- _INSTRUCTIONS TO FOLLOW_
From the first line of the listing, copy each line exactly until you have included the line with "line: (323, 205)"; leave out the pictures.

- _DATA RECORDS_
┌──
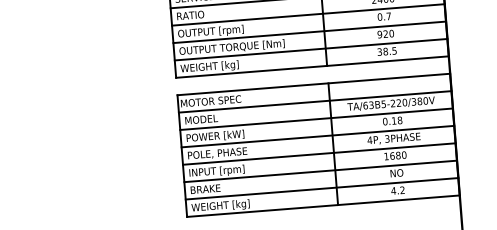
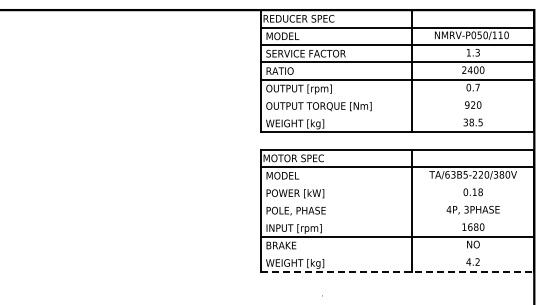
line: (309, 32) -> (397, 97), removed
line: (311, 49) -> (397, 114), removed
line: (316, 119) -> (397, 184), removed
line: (317, 136) -> (397, 201), removed
line: (319, 154) -> (397, 219), removed
line: (322, 189) -> (397, 254), removed
line: (323, 205) -> (397, 271), solid -> dashed

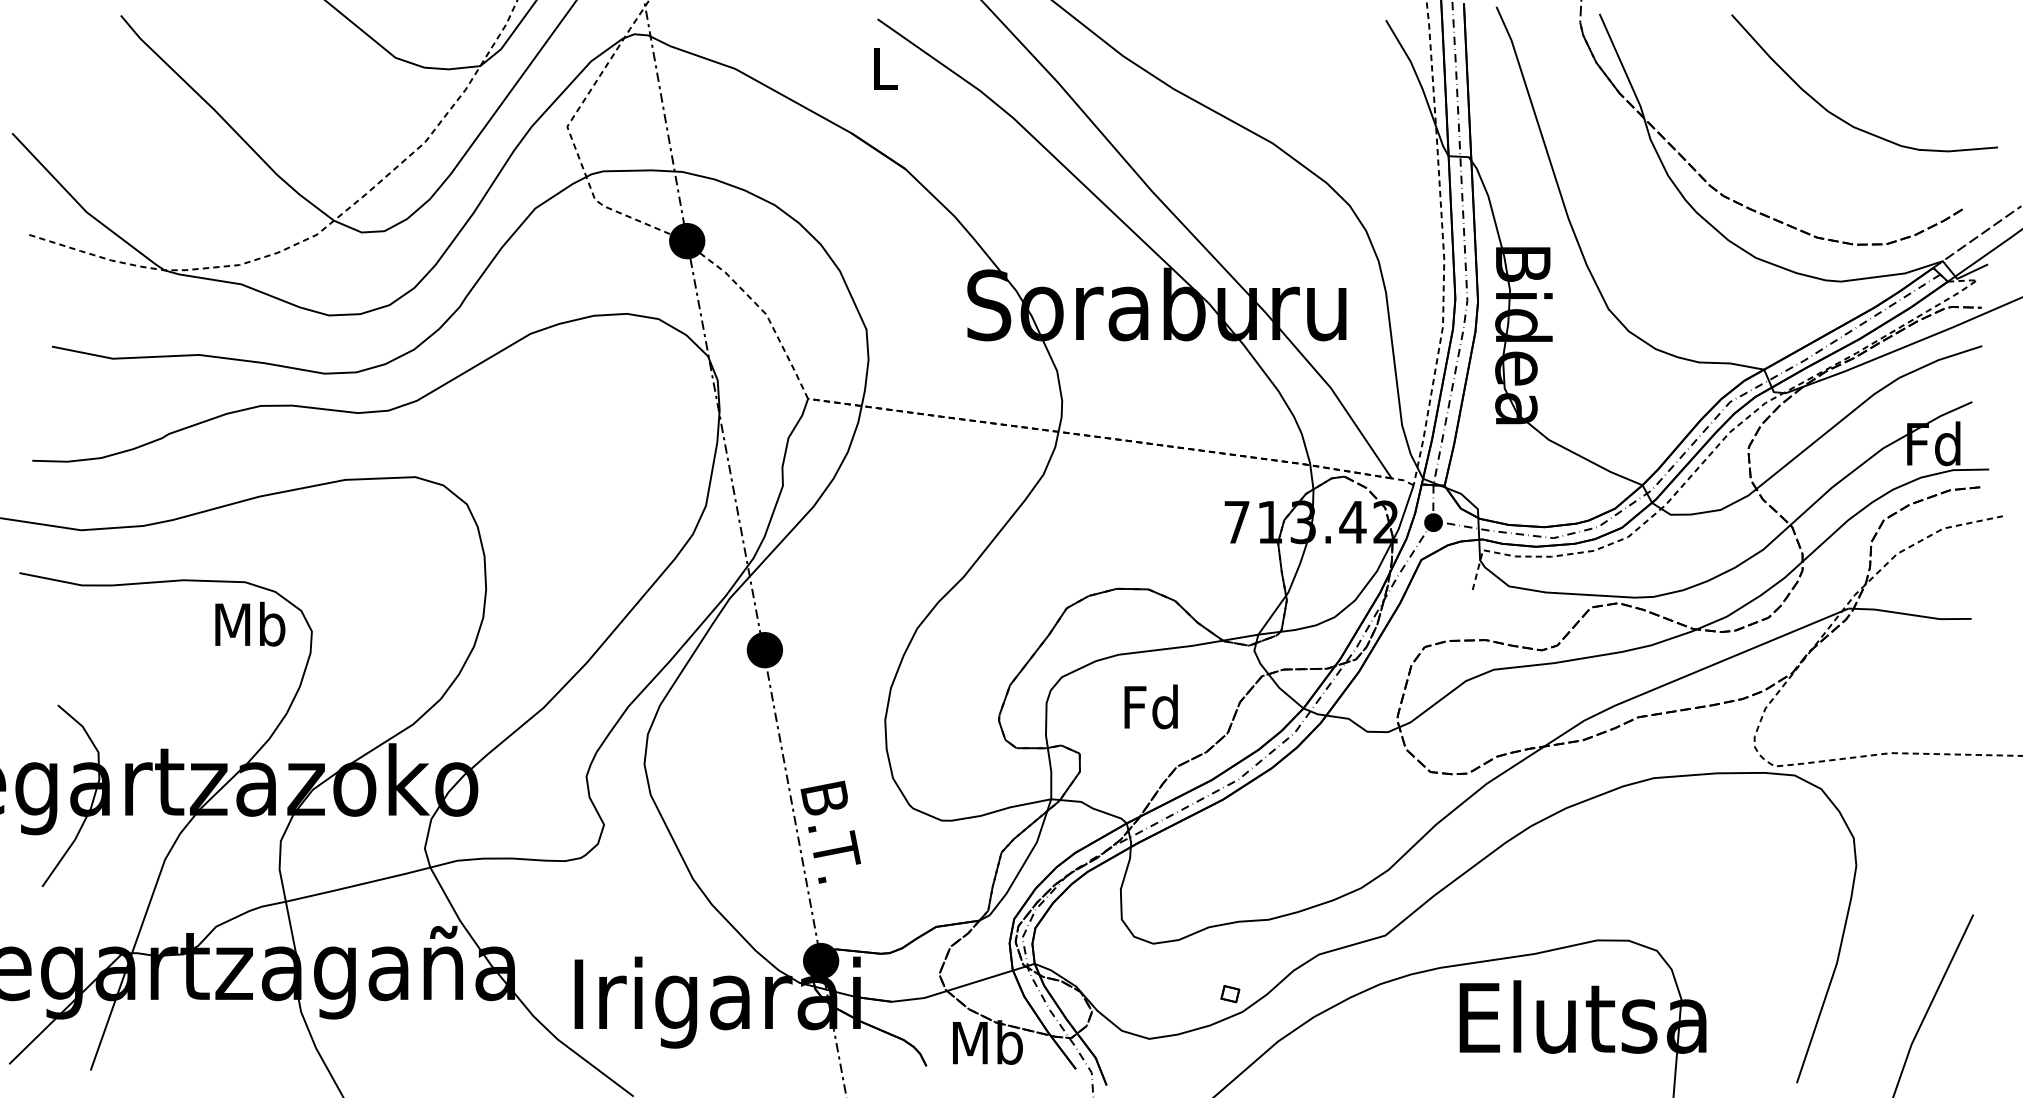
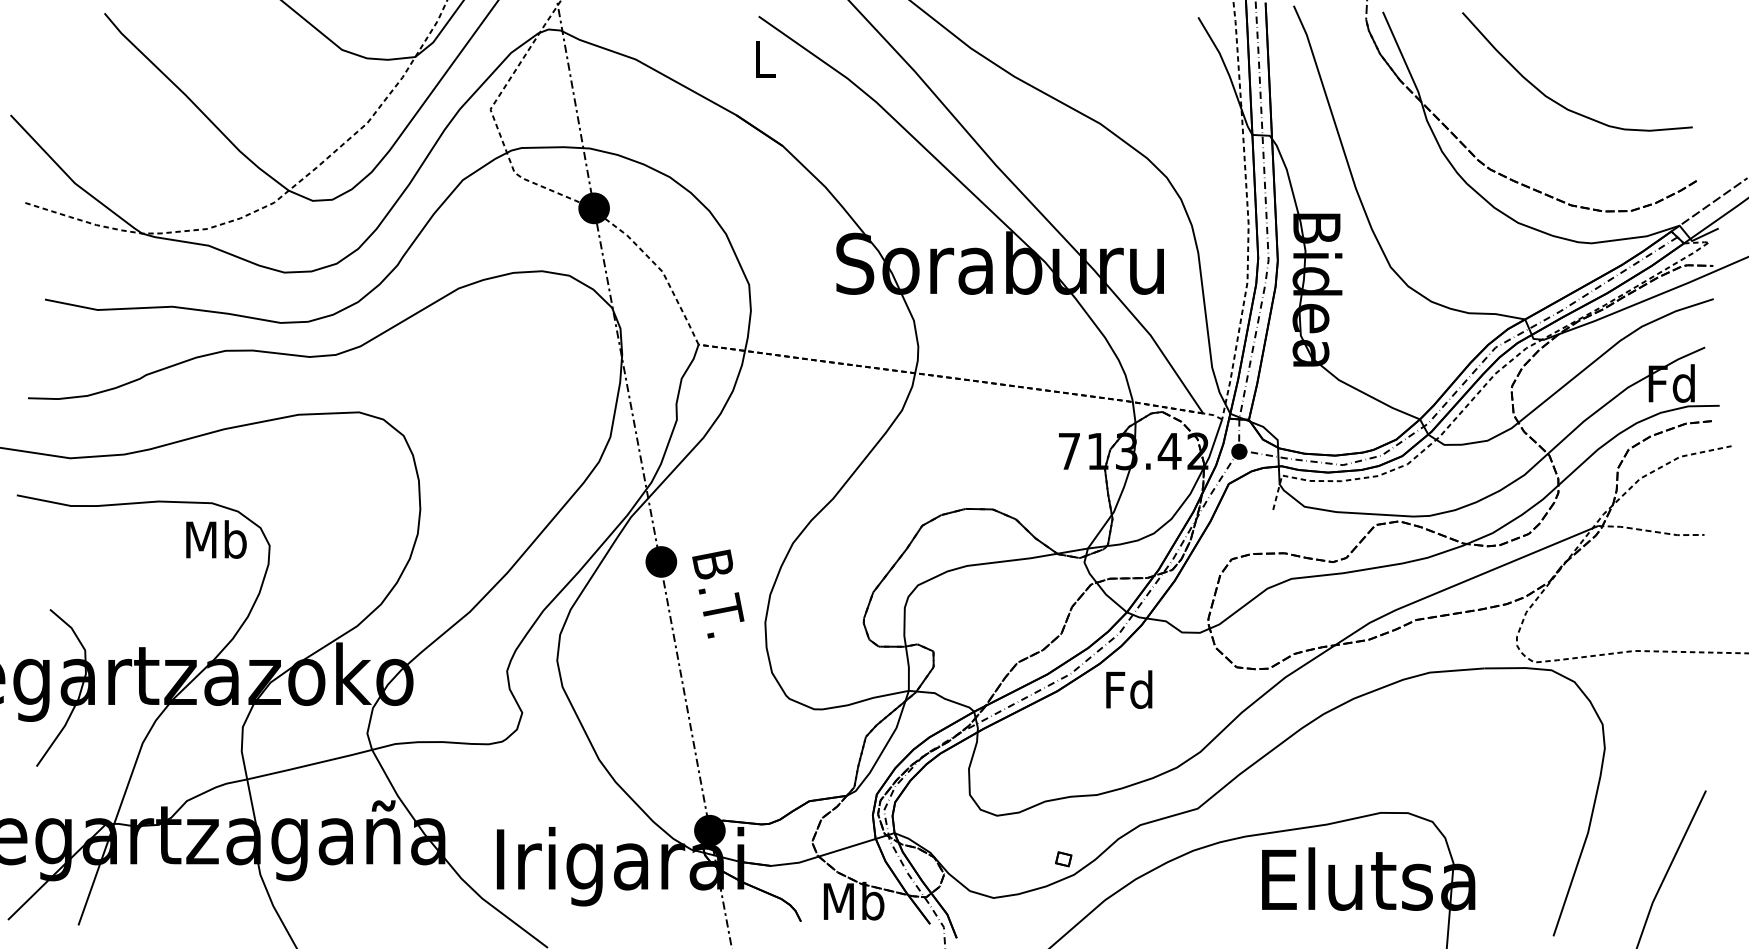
curve: (1840, 117) -> (1556, 101), moved
line: (1909, 614) -> (1650, 531), solid -> dashed
text: (1150, 706) -> (1128, 689), moved
text: (830, 831) -> (718, 593), moved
└──
- _TASK RESPONSE_
line: (309, 32) -> (397, 97), removed
line: (311, 49) -> (397, 114), removed
line: (316, 119) -> (397, 184), removed
line: (317, 136) -> (397, 201), removed
line: (319, 154) -> (397, 219), removed
line: (322, 189) -> (397, 254), removed
line: (323, 205) -> (397, 271), solid -> dashed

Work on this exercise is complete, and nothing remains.